White Horse Inn ^ | Aug.31, 2013 | Michael Horton

Posted on 09/04/2013 1:03:43 PM PDT by Alex Murphy

Radical. Epic. Revolutionary. Transformative. Ultimate. Extreme. Emergent. Alternative. Next. Impactful. On The Edge. Beyond. Awesome. Legendary. Innovative. Breakthrough.

Everything has to have an exclamation point to catch our attention these days. For many of us, the worst word in our vocabulary is “ordinary.” Who wants a bumper sticker that announces to the neighborhood, “My child is an ordinary student at Bubbling Brook Elementary”? Who wants to be an ordinary person in an ordinary town, a member of an ordinary church with ordinary friends and callings?

Our life has to count. We have to leave our mark, a legacy, make a difference. And this has to be something that we can manage, measure, and maintain. We have to live up to our own Facebook profile.

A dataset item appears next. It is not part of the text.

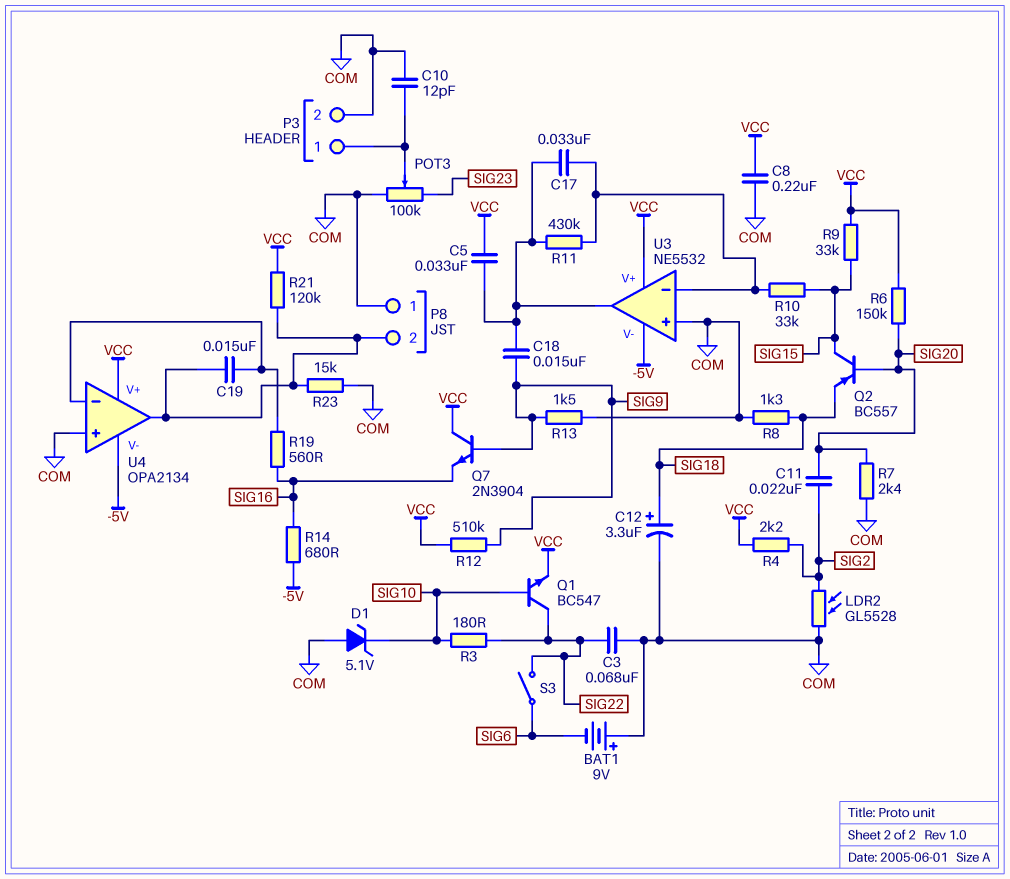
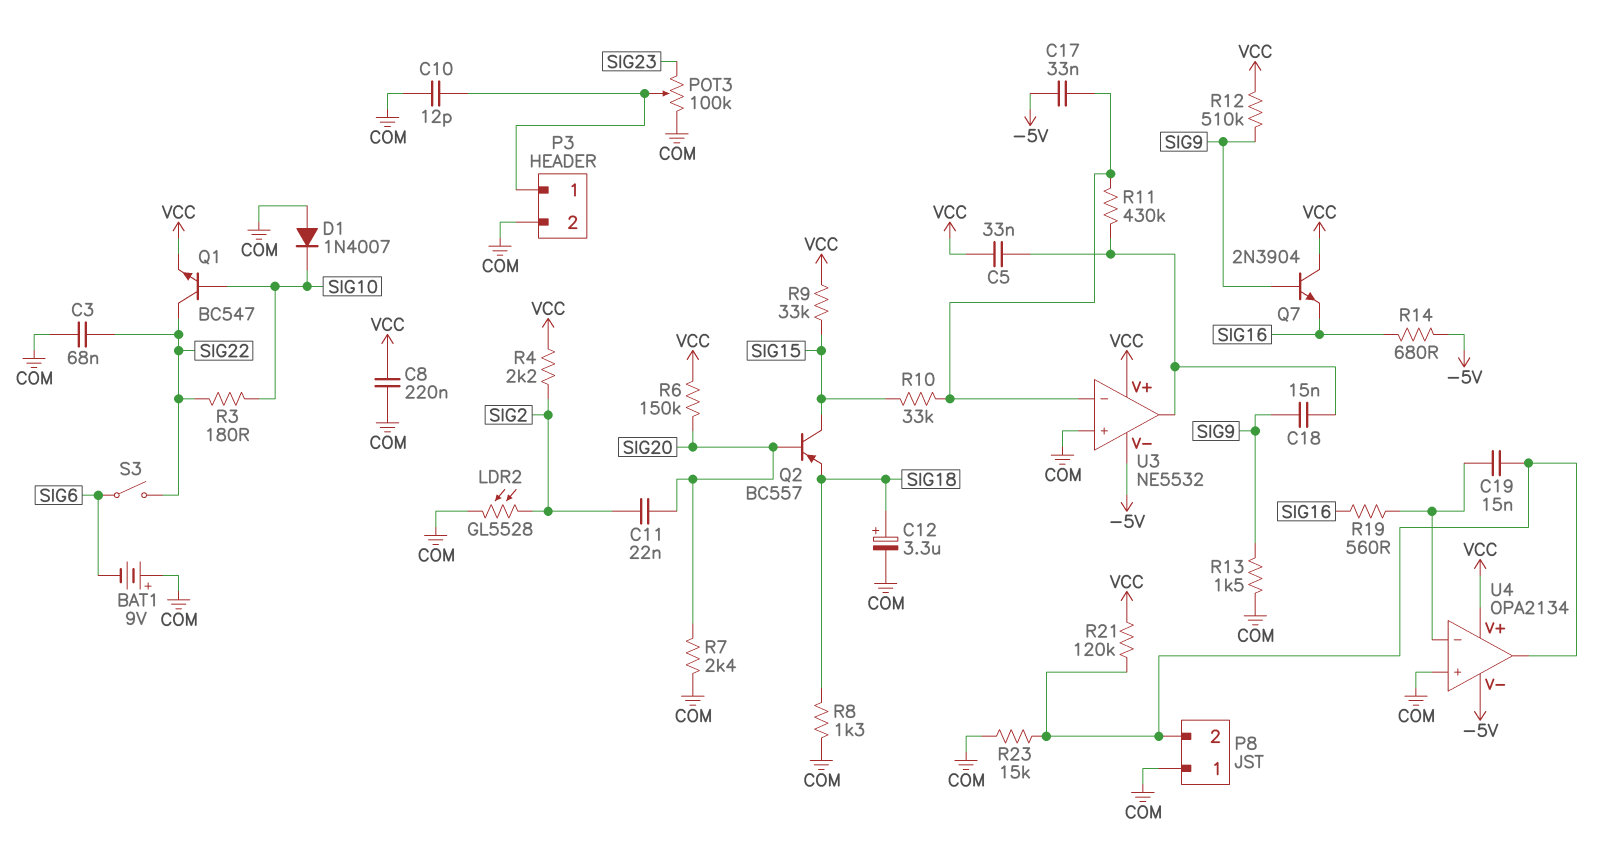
C17: 33nF (U3/in-, U3/out) -> 33nF (-5V, U3/in-)
D1: zener 5.1V (A COM, K SIG10) -> diode 1N4007 (A COM, K SIG10)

Yet there seems to be a restlessness with restlessness. It seems that a lot of us are becoming less eager to jump on bandwagons or trail-blaze totally new paths to greatness.

Truth be told, it is actually easier to dream big, pull up roots, and become anonymous—to start over—with a new set of upwardly mobile peers. And then to do it all over again, somewhere else, reinventing ourselves whenever we want a fresh start and a new set of supporting actors in our life movie. There is nothing wrong with moving to the city or pursuing adrenaline-racing callings. But the hype creeps into every area of our life. It’s making us tired, depressed, and mean.

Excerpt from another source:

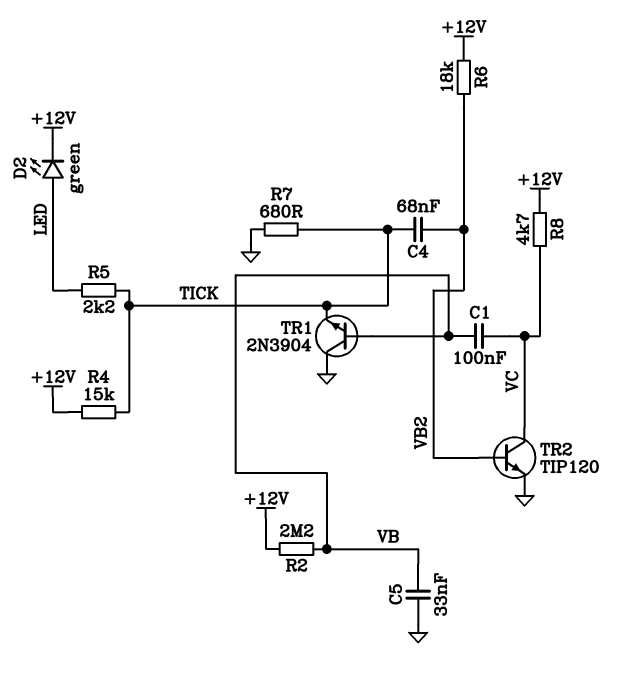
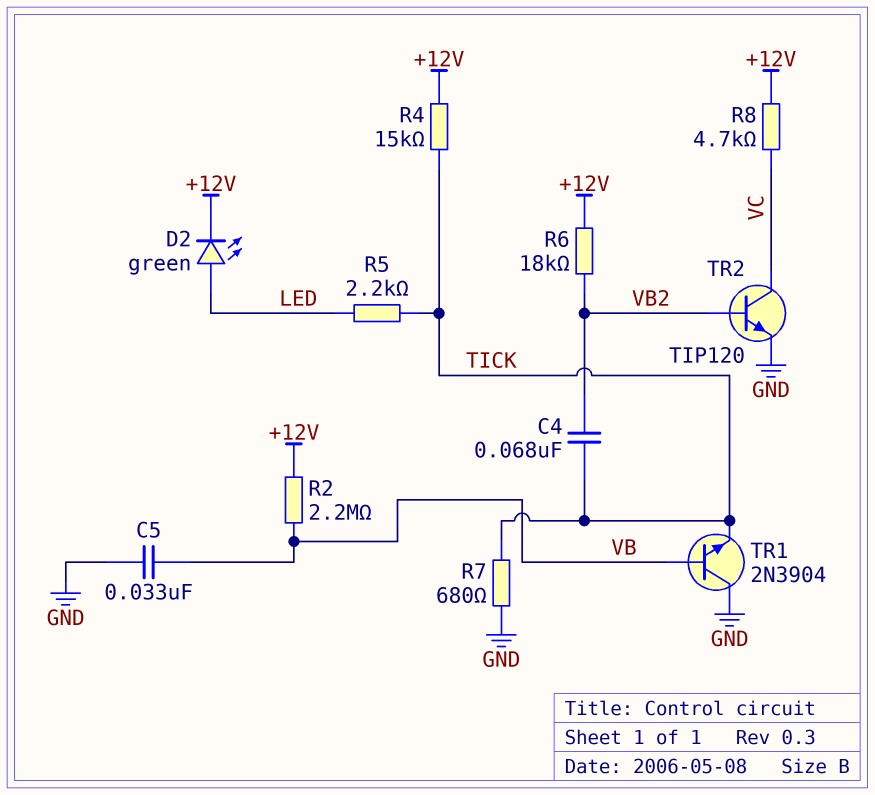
C1: 100nF (VB, VC) -> none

Given the dominance of The Next Big Thing in our society, it is not at all surprising that the Christian sub-culture is passionate about superlatives. Many Christians were raised in an environment of managed expectations with measurable results. Like other aspects of life, growth in Christ as individuals and as churches could be programmed with predictable outcomes. Many Christians express astonishment when a fellow believer is content with an ordinary Christian life, with an ordinary church, among ordinary Christians, where God showers his extraordinary gifts through ordinary means of grace.

“Everydayness Is My Problem”

The writer Rod Dreher observed, “Everydayness is my problem. It’s easy to think about what you would do in wartime, or if a hurricane blows through, or if you spent a month in Paris, or if your guy wins the election, or if you won the lottery or bought that thing you really wanted. It’s a lot more difficult to figure out how you’re going to get through today without despair.”[1] I know just how he feels, and I’m guessing you do too. Facing each day with ordinary callings to ordinary people all around us is much more difficult than chasing dreams.

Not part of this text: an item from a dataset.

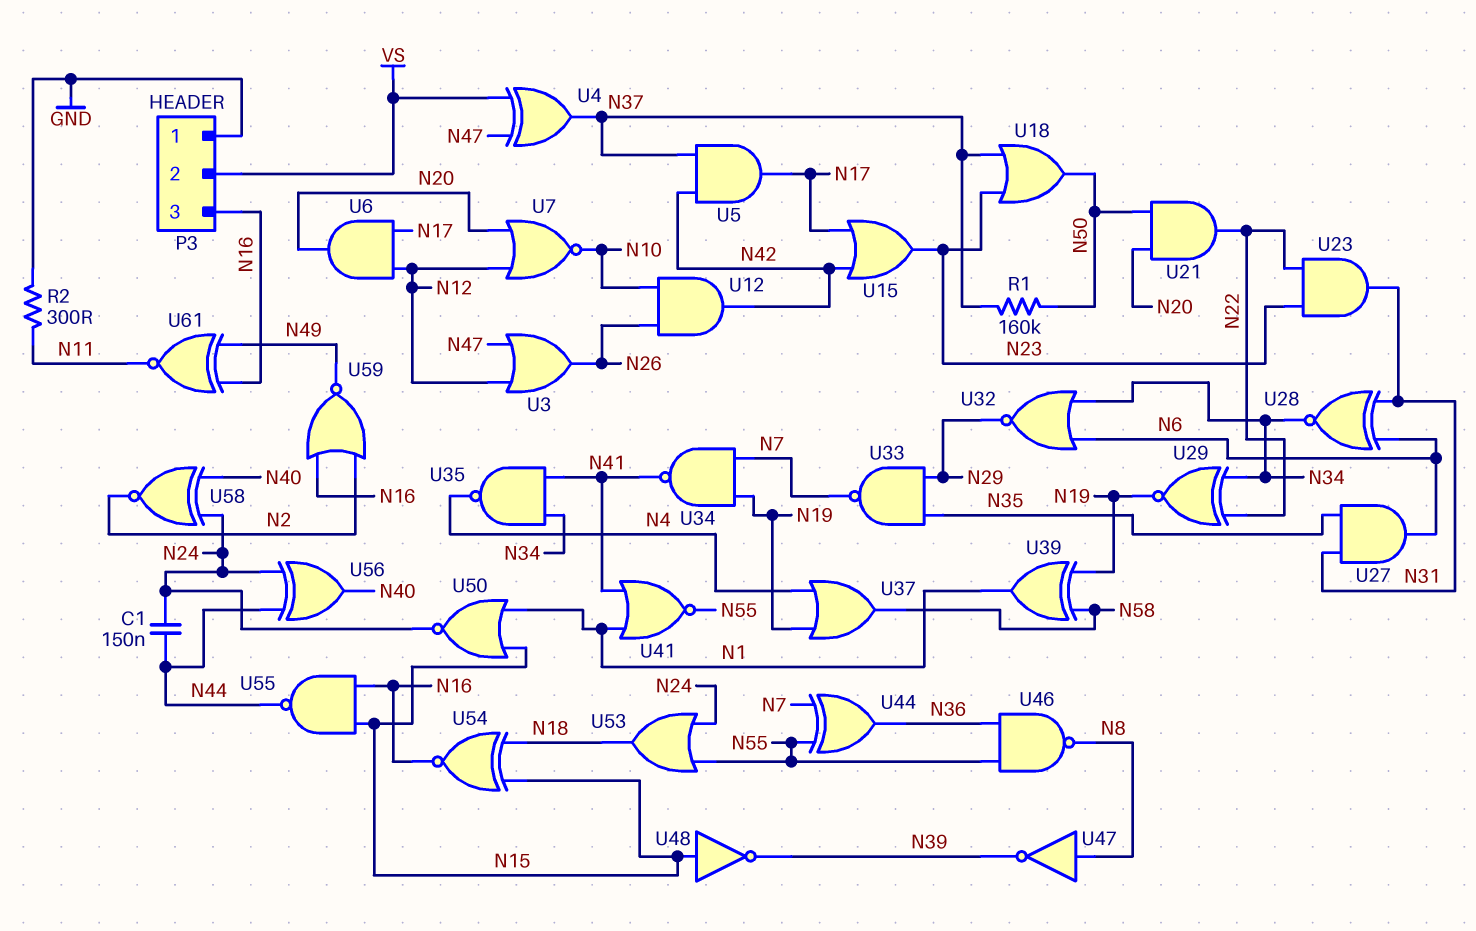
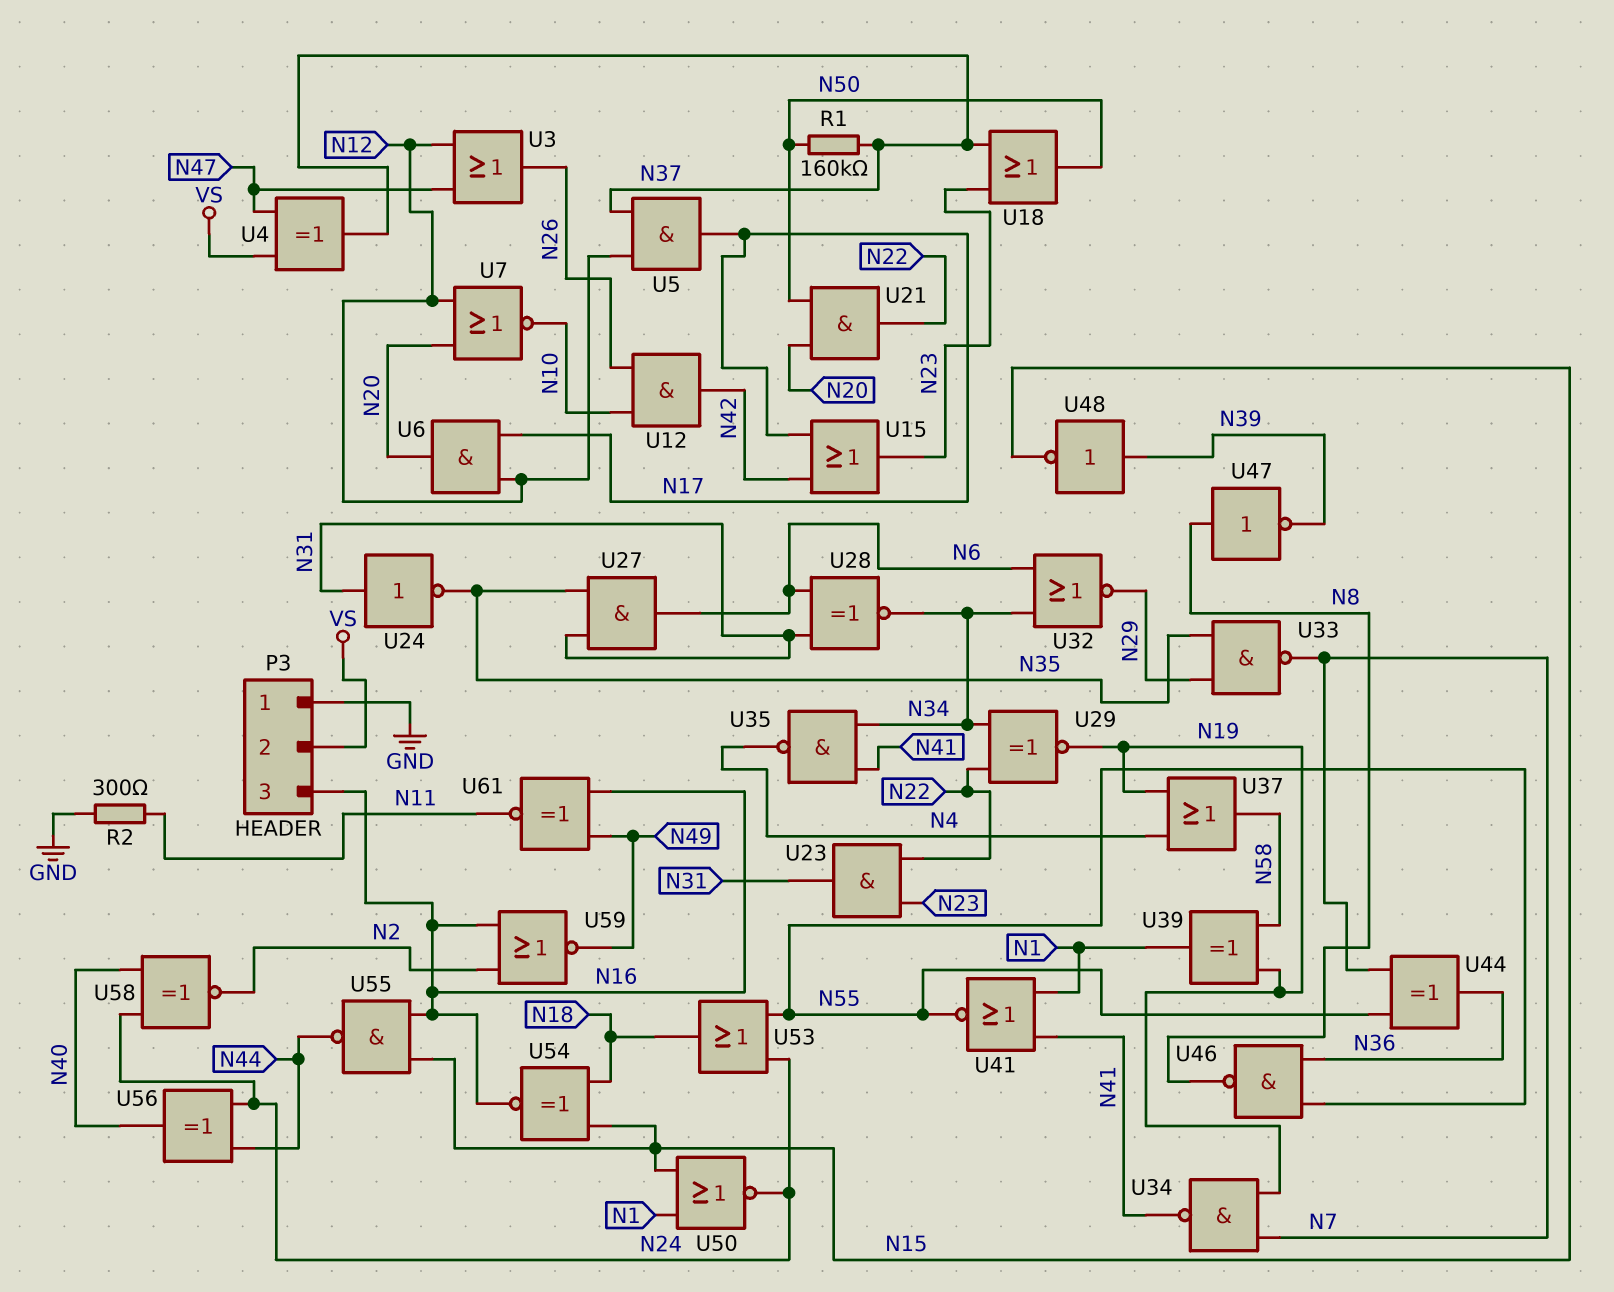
C1: 150nF (N24, N44) -> none
U5: AND (in N37, in N42, out N17) -> AND (in N12, in N37, out N17)
U24: none -> NOT (in N31, out N35)
U48: NOT (in N15, out N39) -> NOT (in N39, out N15)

In Christian circles, successive waves of extraordinariness have whipped us up into a frenzy, only to leave us exhausted or disillusioned. Sometimes it’s a new program for personal growth. For others, it’s a new form of worship. According to others, radical discipleship means more social interest in transforming the wider world. For still others, it has meant a longing for revival and awakening to stir us from our apparent slumbers.

For all of its vitality, evangelicalism is a movement, not a church. In many ways it has not only been influenced by but has helped to shape this aspect of the modern American personality. “Institutions kill the entrepreneurial spirit,” evangelicalism says, “You have to break out of the ordinary and follow the Spirit into new frontiers.” How much of this actually comes from Scripture and how much of it is simply part of our cultural conditioning? As Mark Galli, executive editor at Christianity Today, puts it, “The strength of the evangelical movement is its activism; the weakness of the evangelical movement is its activism.”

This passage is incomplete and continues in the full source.